21.10.13
Gustavo Binenbojm: "Falso dilema"
Creio que o melhor artigo que li sobre a questão das biografias foi o seguinte, do professor Gustavo Binenbojm, publicado ontem em O Globo:
Falso dilema
Gustavo Binenbojm
(de O Globo - 20/10/2013)
O debate que se instaurou no Brasil sobre a possibilidade de publicação de obras biográficas sem o consentimento dos personagens biografados tem sido pautado por uma falsa dicotomia entre liberdade de expressão e direito à privacidade. Não é disso que se trata. A questão é mais singela do que um suposto dilema filosófico entre a livre circulação de ideias e informações e a soberania do individuo sobre sua vida privada.
O problema em discussão é o seguinte: tem o indivíduo o monopólio sobre a narrativa da sua trajetória de vida? Ao exigir a prévia autorização do biografado (ou de seus herdeiros) para a divulgação de escritos a seu respeito, o art. 20 do Código Civil responde que sim. Note-se que não se está aqui a cogitar do conteúdo da obra; a autorização pode ou não ser concedida ao inteiro alvedrio do personagem retratado, sem relação necessária com a proteção de sua intimidade. Cuida-se apenas do agrado ou desagrado do protagonista dos fatos com a versão do biógrafo.
Embora editado já na plena vigência da Constituição democrática de 1988, o Código Civil (que é uma lei ordinária) criou um monopólio das autobiografias no país. Salvo com o beneplácito, quase sempre oneroso e parcial do biografado, as heterobiografias são um gênero virtualmente banido entre nós. Além das cifras vultosas negociadas muitas vezes por puro interesse argentário, a lei em vigor gera ao menos dois outros efeitos nocivos ao chamado livre mercado de ideias:
( 1) um efeito silenciador, que condena anos e anos de pesquisas sérias e responsáveis dos autores aos escaninhos das editoras;
(II) um efeito distorsivo, resultante da filtragem de documentos e depoimentos pelo crivo do biografado.
Surge então o argumento da preservação da vida privada dos biografados. Trata-se de um falso argumento. Ninguém está a defender a prática de atos ilícitos por parte de pesquisadores, historiadores ou escritores. Não se cogita da subtração de documentos reservados, da invasão de computadores que contenham dados sigilosos, da violação de comunicação privada, nem do ingresso em recintos domiciliares, que representam o asilo inviolável do indivíduo.

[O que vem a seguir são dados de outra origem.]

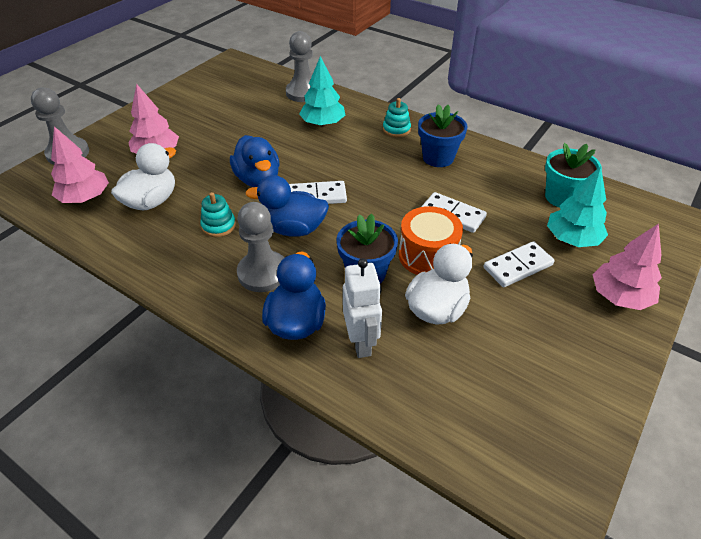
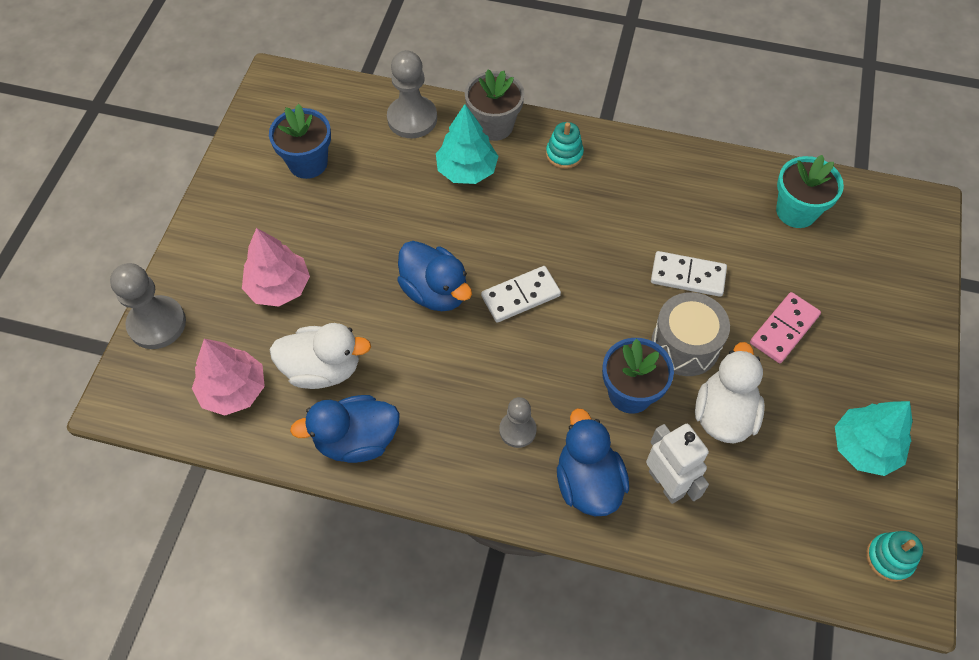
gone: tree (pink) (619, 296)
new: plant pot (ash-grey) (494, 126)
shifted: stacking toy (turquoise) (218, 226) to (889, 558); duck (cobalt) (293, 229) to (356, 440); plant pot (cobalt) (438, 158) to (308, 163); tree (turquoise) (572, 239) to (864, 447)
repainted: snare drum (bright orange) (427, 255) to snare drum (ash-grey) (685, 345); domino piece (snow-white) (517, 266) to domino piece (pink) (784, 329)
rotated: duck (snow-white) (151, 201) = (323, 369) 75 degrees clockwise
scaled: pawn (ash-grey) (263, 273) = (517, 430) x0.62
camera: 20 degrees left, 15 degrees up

O trabalho de pesquisa histórica se realiza no limite da legalidade, pelo resgate de depoimentos esquecidos, por entrevistas com pessoas envolvidas nos fatos em apuração, pela busca lícita de documentos em arquivos públicos ou privados.
Um jurista português me disse certa vez, com aquele raciocínio literal e cortante que é próprio da cultura lusitana: “O anonimato é para os anônimos!”. O raciocínio inverso, no entanto, não pode ser levado ao extremo. É claro que pessoas públicas não têm a sua esfera de privacidade e intimidade reduzida a zero. Como todos nós, elas tomam decisões soberanas sobre as informações de sua vida privada que desejam tornar públicas ou manter sob reserva. Mas, como todos nós, elas não detêm controle absoluto sobre as informações que possam ser legalmente apuradas ou voluntariamente reveladas pelos seus detentores.
A vida de figuras públicas é parte integrante da historiografia social. Contá-la é um direito de todos, independentemente de censura ou licença, como assegura a Constituição. Conhecê-la é uma forma de controle social sobre o poder e a influência que tais figuras exercem sobre todos os cidadãos. O mecanismo da autorização prévia, forma velada de censura privada, é simplesmente inconstitucional.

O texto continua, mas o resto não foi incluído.